In this week’s installment of our recurring series bringing you the history of Princeton University and its faculty, students, and alumni, a graduate student gets help from the FBI to track down stolen microscopic slides, the YWCA opens a Hostess House for Navy officers in training, and more.
November 9, 1959—A graduate student has gotten the help of the FBI and is offering a $100 reward to anyone with information that leads to the discovery of his 500 stolen microscopic slides, which represent 3 years of research.

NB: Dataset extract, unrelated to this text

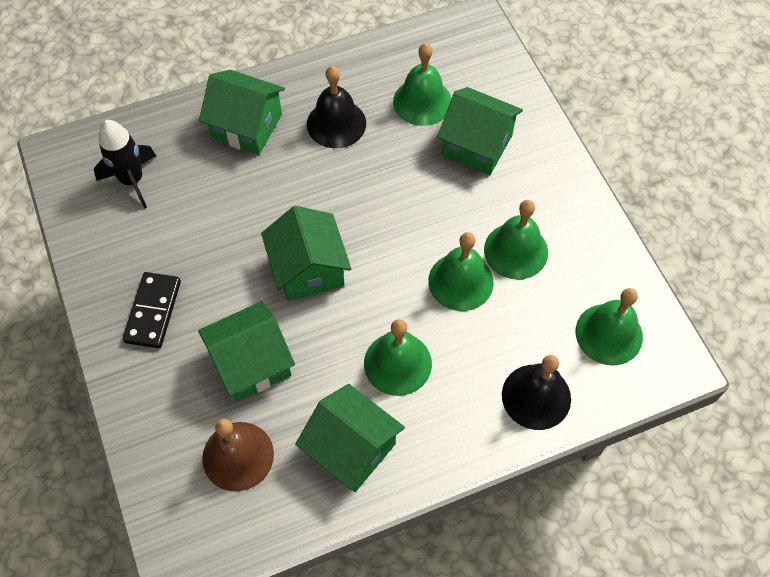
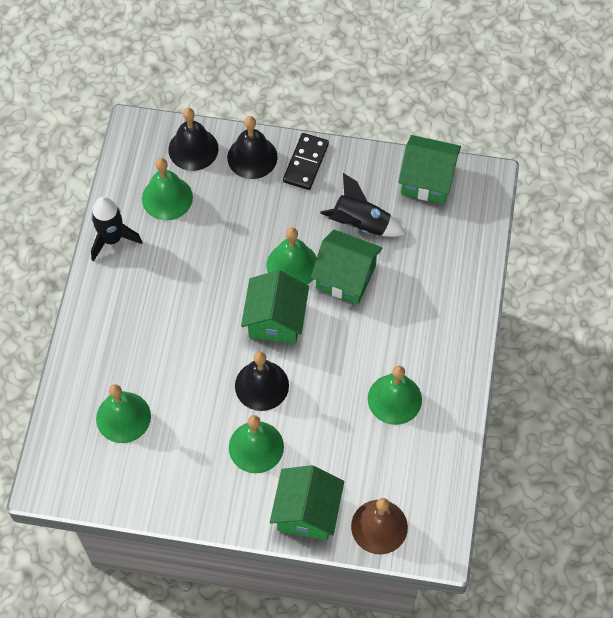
black bell: 2 -> 3
black rocket: 1 -> 2
green house: 5 -> 4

November 11, 1949—Princeton’s debate team loses to Yale on the question of whether women should commit suicide to avoid premarital sex or rape. Princeton argues that they should. Yale’s winning dissent focuses on how men will suffer if women die to avoid “dishonor.” “Dishonor can be fun. … Princeton’s theory can only result in mass feminine suicide. Shall we deprive the world of a ravishing woman simply because she is in danger of being ravished?”
November 12, 1928—Wallace M. Sinclair, Class of 1904, survives the sinking of the SS Vestris off the coast of Virginia, which kills more than 100 people.
November 13, 1918—The Princeton Girls Patriotic League (later the YWCA) opens a Hostess House in Quadrangle Club for the men training to be Navy paymasters who are living at the Graduate College.